The suggestion that MPs would lose their February recess has been doing the rounds since the autumn, but a decision has yet to be made by Downing Street. The uncertainty is taking its toll on already restive Conservative MPs, increasing numbers of whom believe that cancelling their week off would be a mistake.

Well, they would say that, wouldn’t they? The argument against cancelling recess, however, is nonetheless a bit more substantial than “let us go skiing”. Some in government fear that to do so with such short notice – not even Andrea Leadsom, the leader of the Commons, knows whether it will happen – would antagonise MPs forced to arrange childcare and cancel holidays. This, they say, would represent a profound failure of party management at a time when Downing Street is in desperate need of biddable MPs and goodwill among them.

Others argue that cancelling recess only appears an imperative as so much parliamentary time is already being wasted. Even now, MPs do not sit most Fridays and adjourn early on Thursdays – and some fear the extra week in February would end up with a similarly threadbare timetable that pleased nobody. “There’s no reason why we can’t sit 9am to midnight on Tuesdays and Wednesdays,” says one disgruntled member of the government. Even those who believe MPs should work through the break believe ministers should start there and aim to pass legislation as quickly as possible on the current timetable.

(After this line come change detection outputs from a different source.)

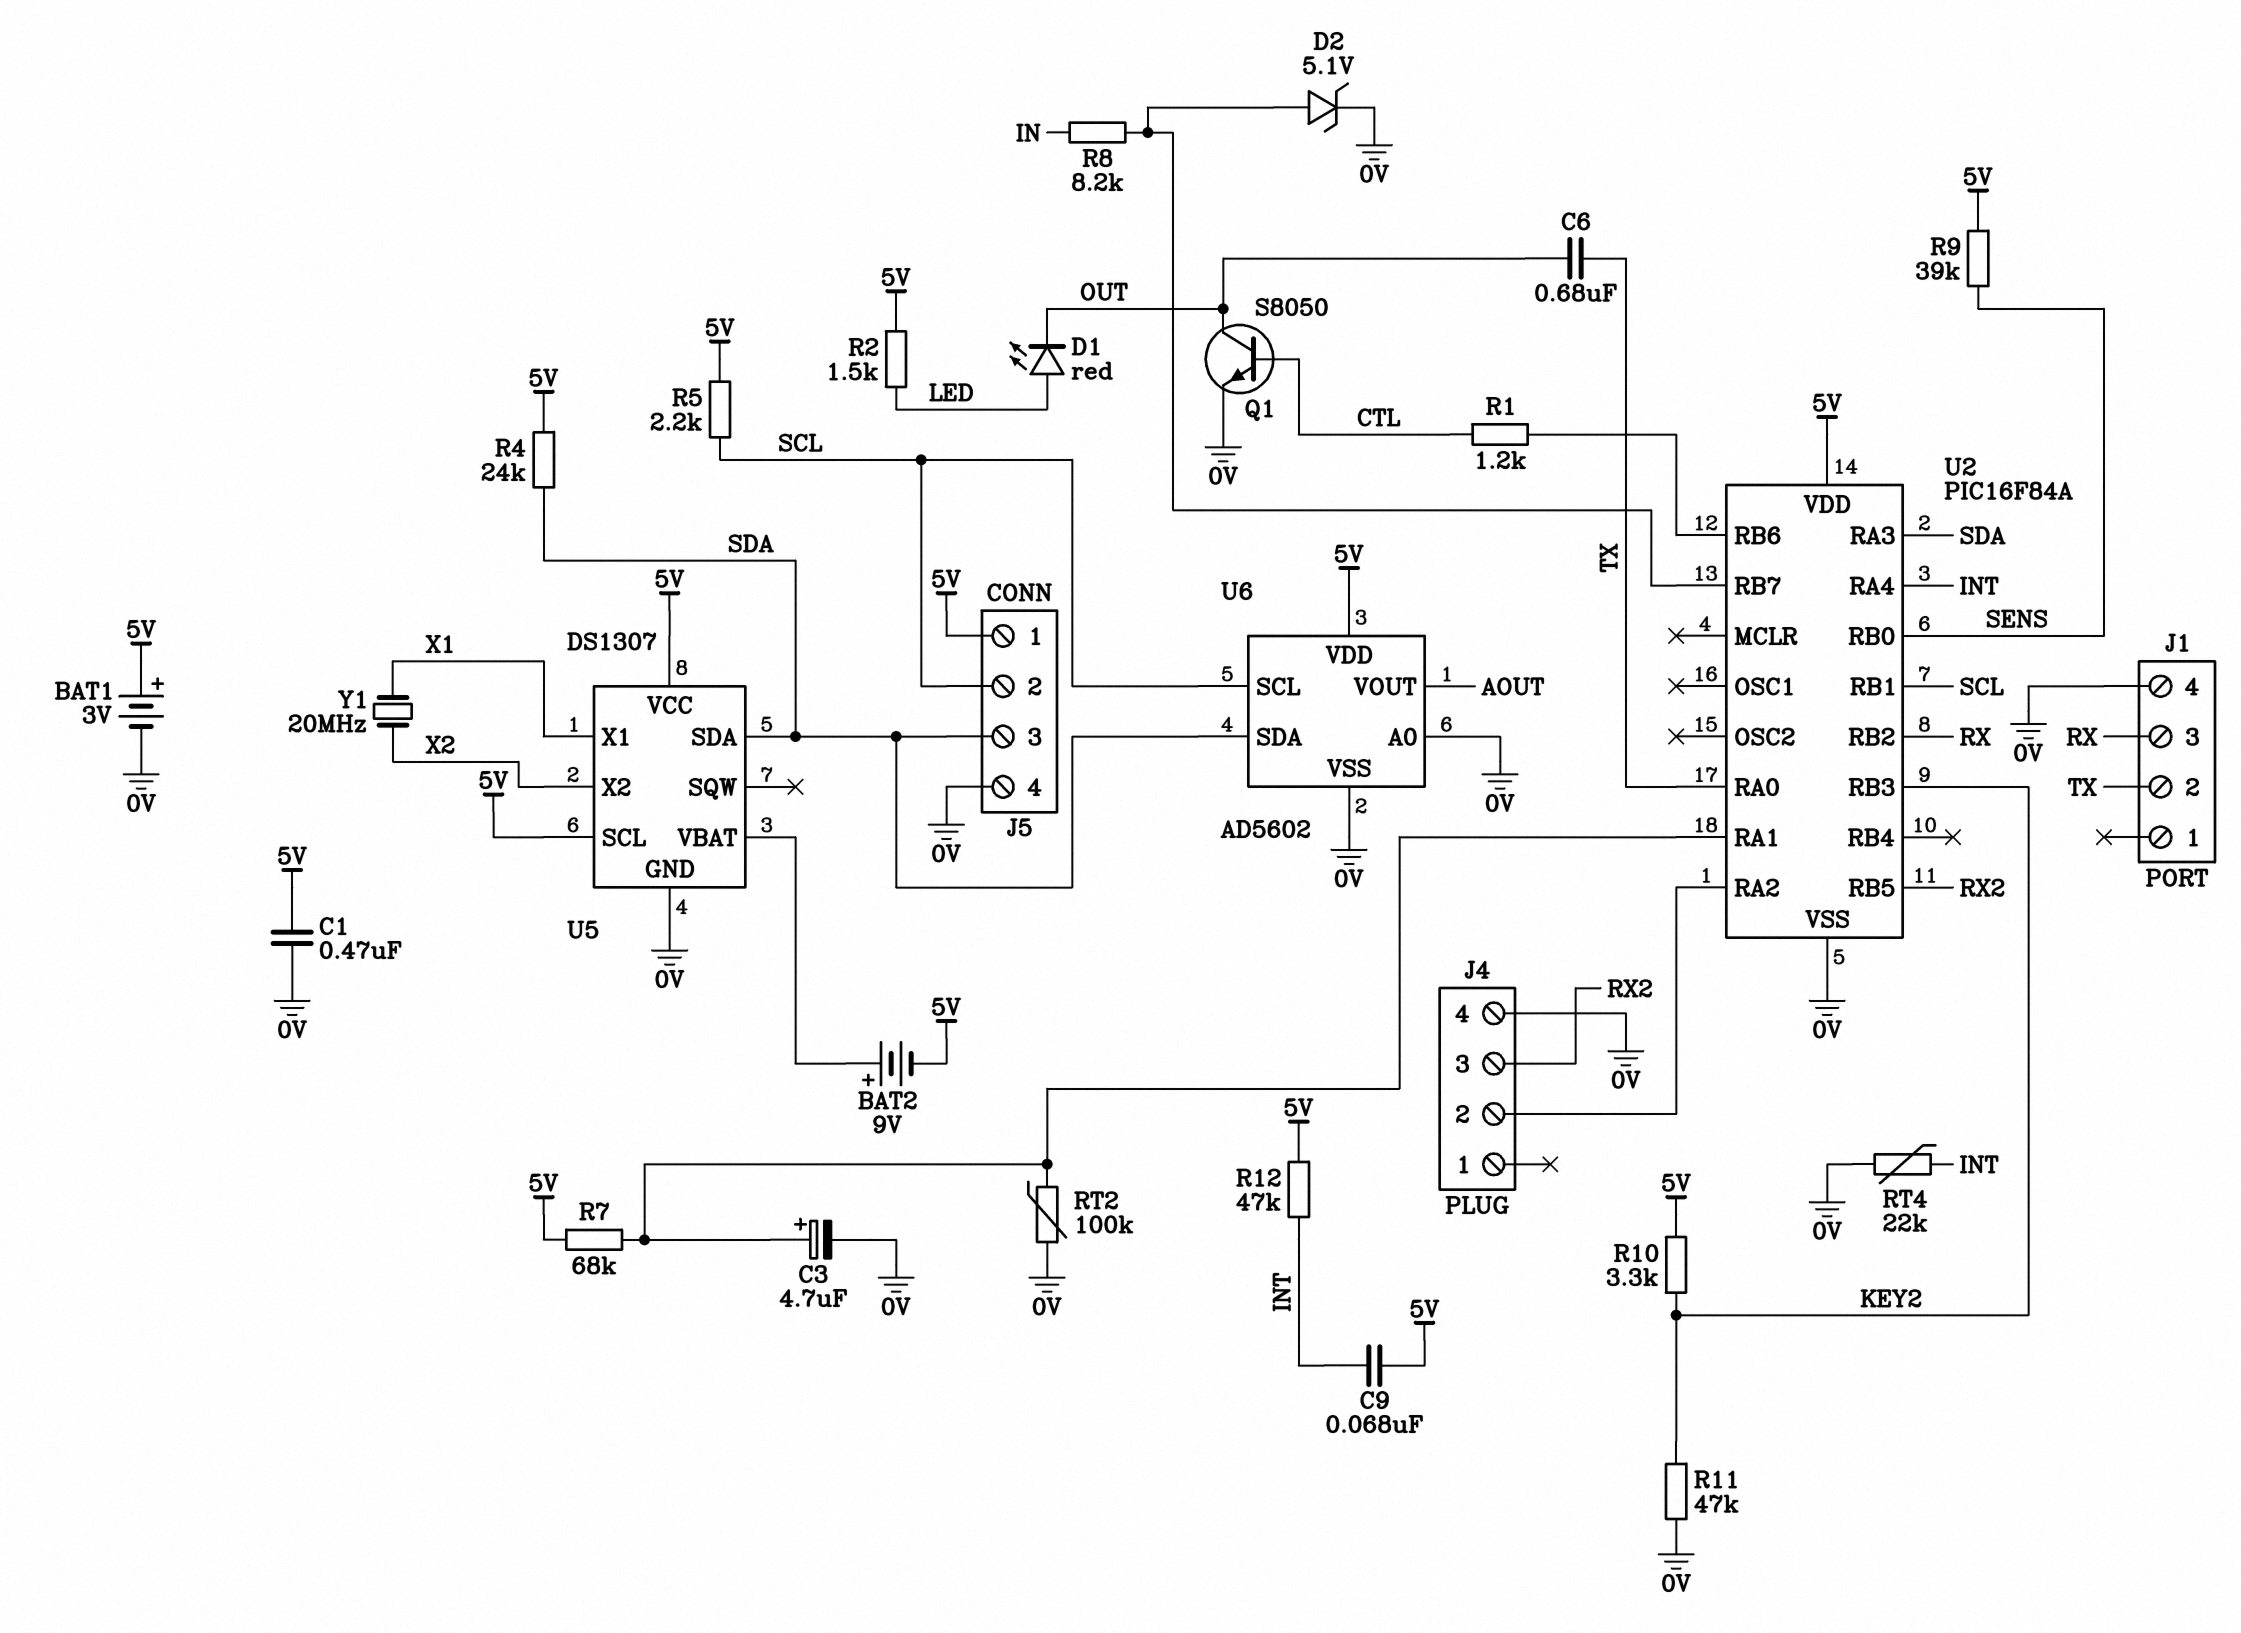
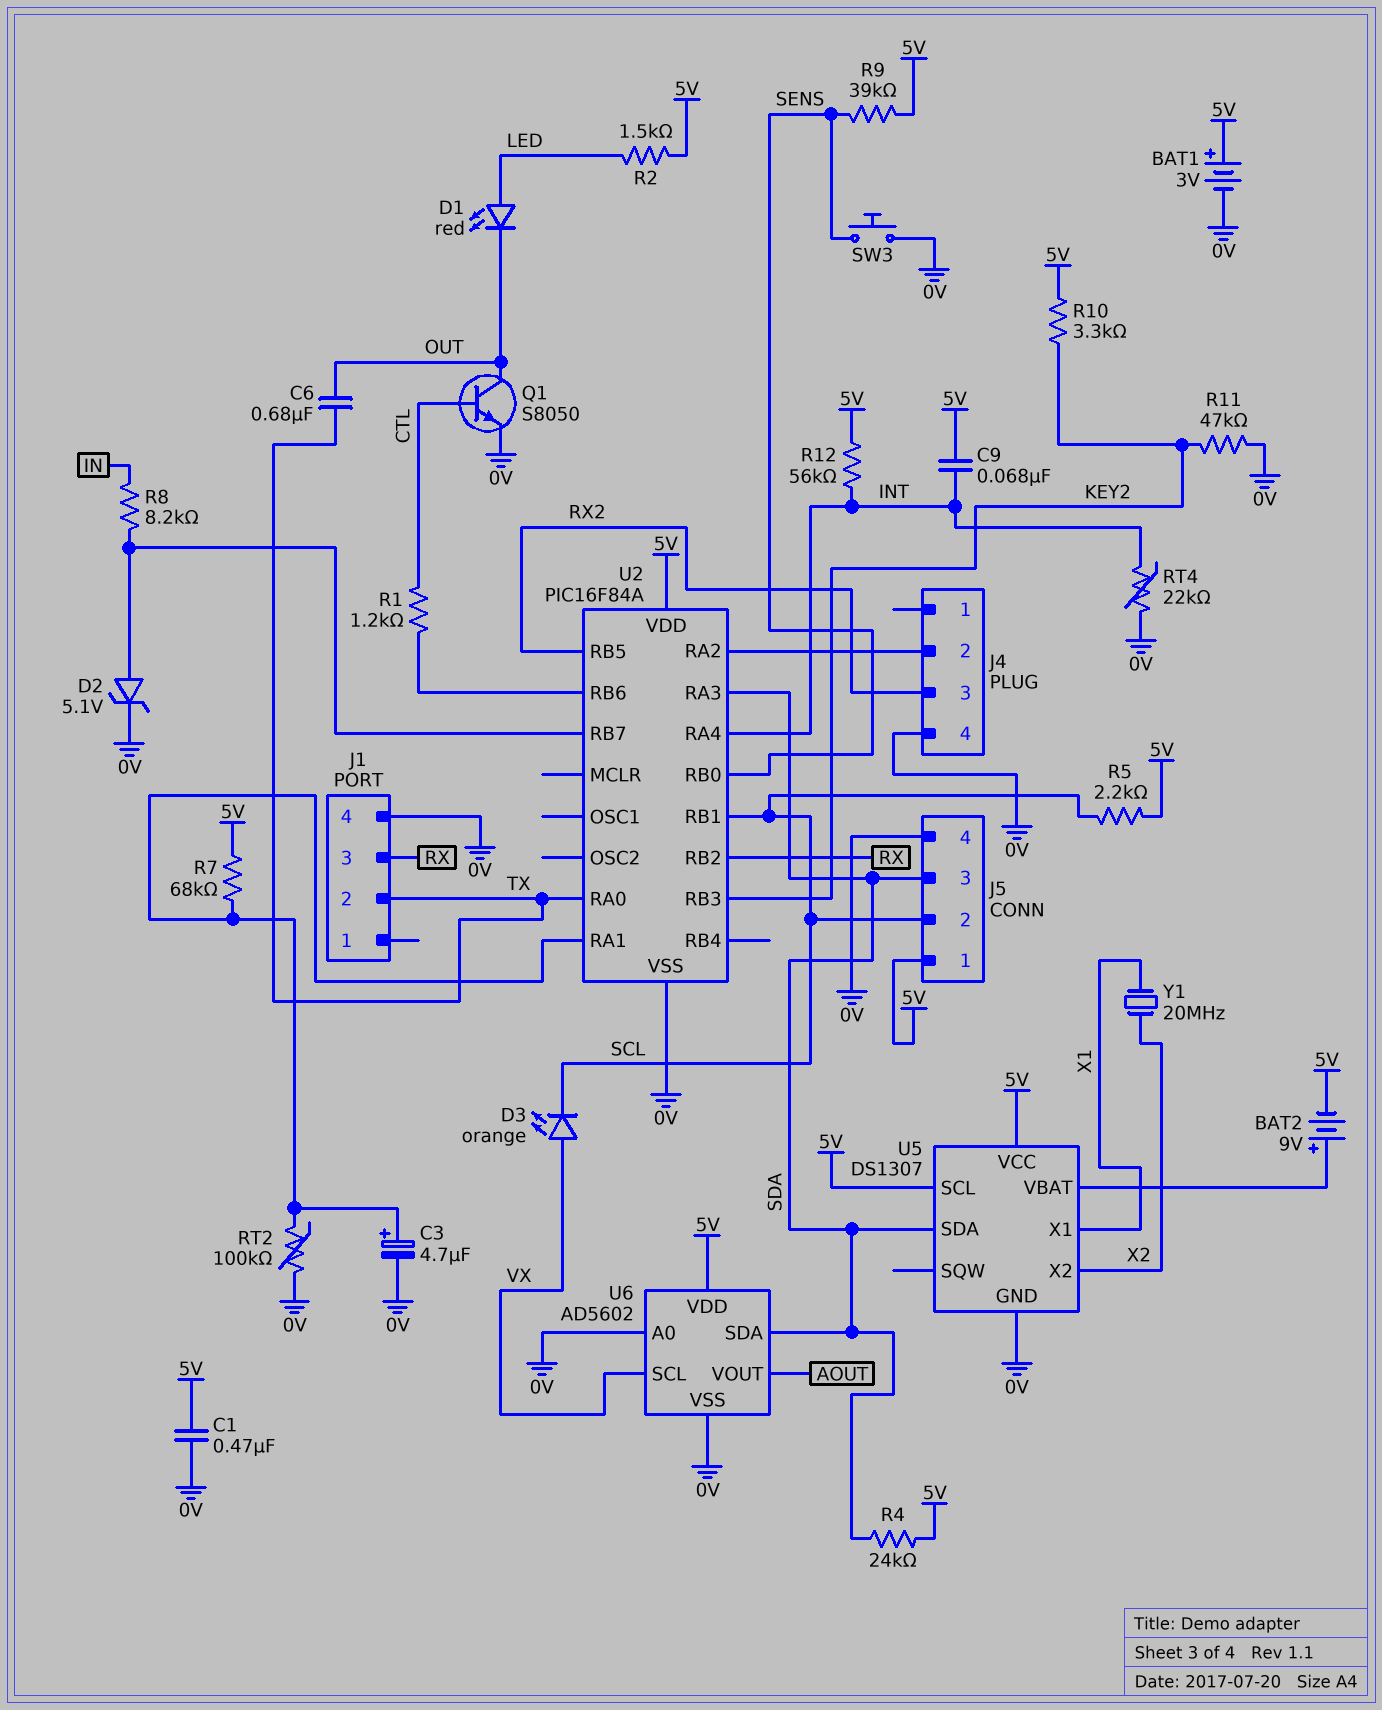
D3: none -> LED orange (A VX, K SCL)
R12: 47k (5V, INT) -> 56k (5V, INT)
SW3: none -> button (0V, SENS)
U6 pin SCL: SCL -> VX

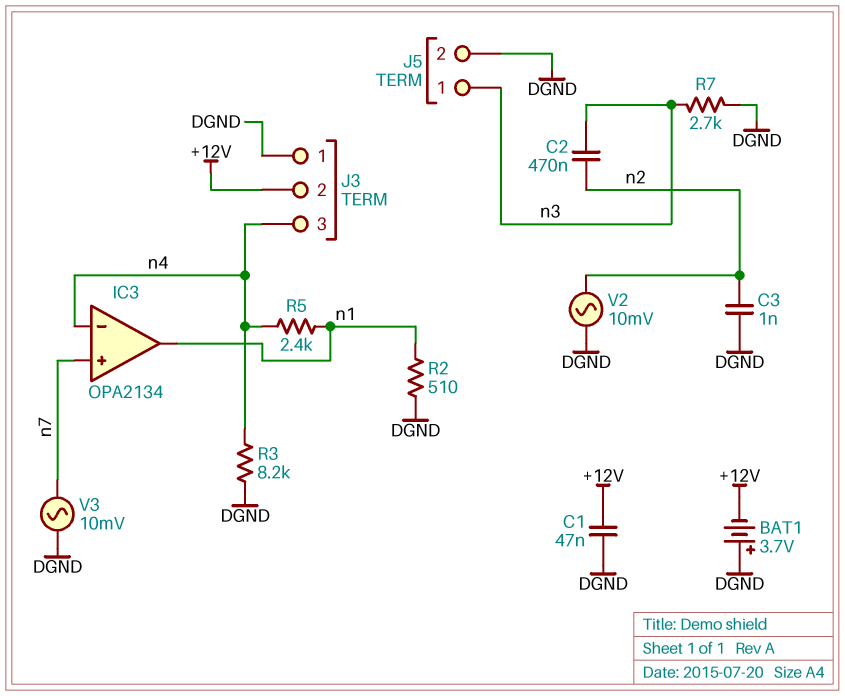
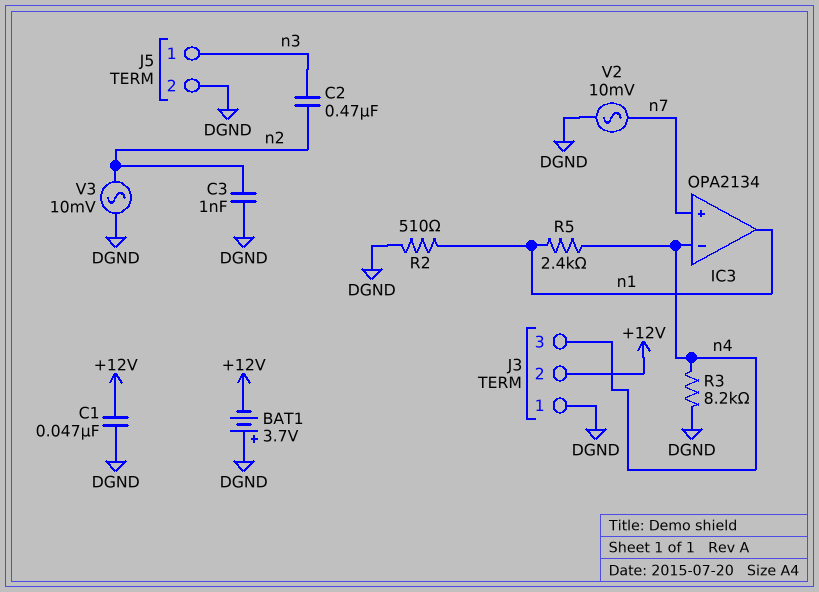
R7: 2.7k (DGND, n3) -> none
V2: AC 10mV (DGND, n2) -> AC 10mV (DGND, n7)
V3: AC 10mV (DGND, n7) -> AC 10mV (DGND, n2)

The decision they eventually take will be determined by which political risk feels greater: upsetting a parliamentary party whose loyalty to the executive is already frayed, or sacrificing a valuable chunk of parliamentary time before Brexit day. The latter poses its own risk as far as party management goes: some Eurosceptics could see it as a tacit admission that the government is prepared to delay the Brexit day they are now theologically attached to. But despite the shortness of time, many of their colleagues in government will be quietly relieved.